The recipe voted best was Nance's All-Organic Black Bean Chili. Nancy Levy won the honor and a $100 dollar bill, which she shared with Martin MacClain (who actually did the cooking).

The celebration was well attended by people of every age, from seniors to little children, and all were having a wonderful time. Claiming much attention were the youngest, an adorable set of twin babies from 20th Street. All the while, a little dog wearing a harness wandered around between the legs of the assembly.

Supervisor Mark Leno of Noe Valley mingled with the folks until it was time for him to speak. On behalf of the Board of Supervisors, he said, he was presenting two certificates in appreciation of the outstanding service rendered by the late Audrey Penn Rodgers. One was awarded to Audrey's daughter, Janice Bracken, and the other to her son, Dr. Timothy Rodgers.

It was Janice who planned and actually brought this project to fruition. First, she commissioned an internationally recognized sculptor, J.B. Blunk, to create the redwood burl bench. (That would be the easy part.) Then she spent the next four years wading through red tape. But like her mother before her, she persisted and won in the end.

Leno thanked her and her brother, then concluded his remarks, saying that we could be assured that Mayor Brown would arrive at 5 p.m.

At that hour, all eyes were on the shiny limousine that turned slowly onto our corner. The Honorable Mayor Willie Brown, impeccably dressed in a black hat and suit, topped with a fine, camel-colored alpaca overcoat (it was chilly!), stepped out and proceeded through the crowd. He smiled ear to ear, chatting and shaking hands all the way to the speakers' sidewalk.

The mayor spoke of Audrey's many contributions to the betterment of our city, and her beautification of the neighborhoods, such as this one. Then on behalf of the City and County of San Francisco, he accepted the work of art, the Audrey Penn Rodgers Memorial Bench.

The mayor stayed on for a while, obviously enjoying the occasion and having a turn at trying out the bench. (Later, we learned that he had come directly from Sacramento where he had spoken for President Clinton, who had been required to stay in Washington, D.C., dealing with the Kosovo crisis.)

The bench stands at street level in front of a beautifully landscaped easement on Sanchez between Hill and 21st streets.
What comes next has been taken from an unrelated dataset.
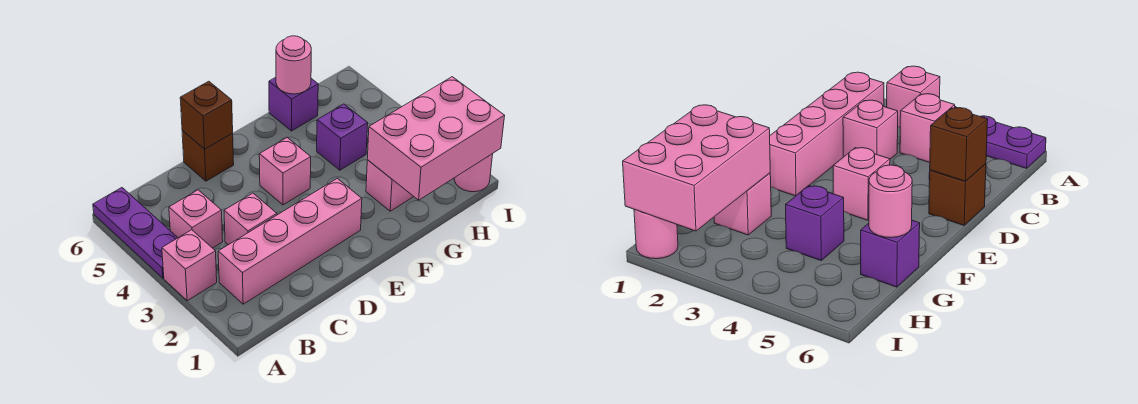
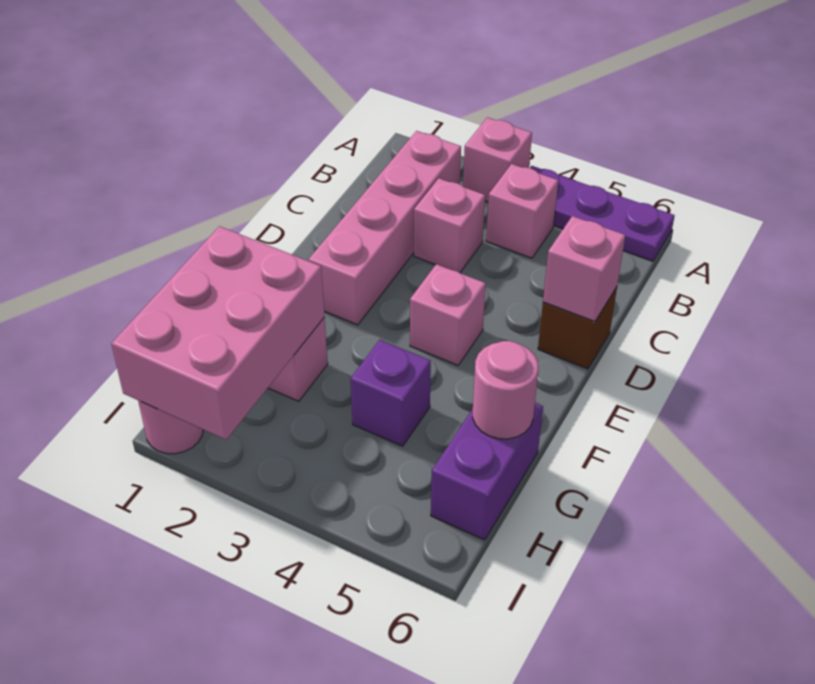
brown brick D6 level 2 -> pink brick D6 level 2
purple brick G6 level 1 -> purple brick G6:H6 level 1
It has been carved from a section of giant redwood, smoothed and coated with a glass-like protective finish that reveals the rich redwood tones in the grain.

In April, the poppies around the memorial began to bloom, and each week since, new touches of color have burst forth. By midsummer, the garden will be a beautiful sight to behold.

And for the weary, there is a handsome curved bench in which to sit and relax and enjoy the view of the city (and Mayor "Sunny Jim" Rolph's Tudor cottage across the way). Audrey would have loved it!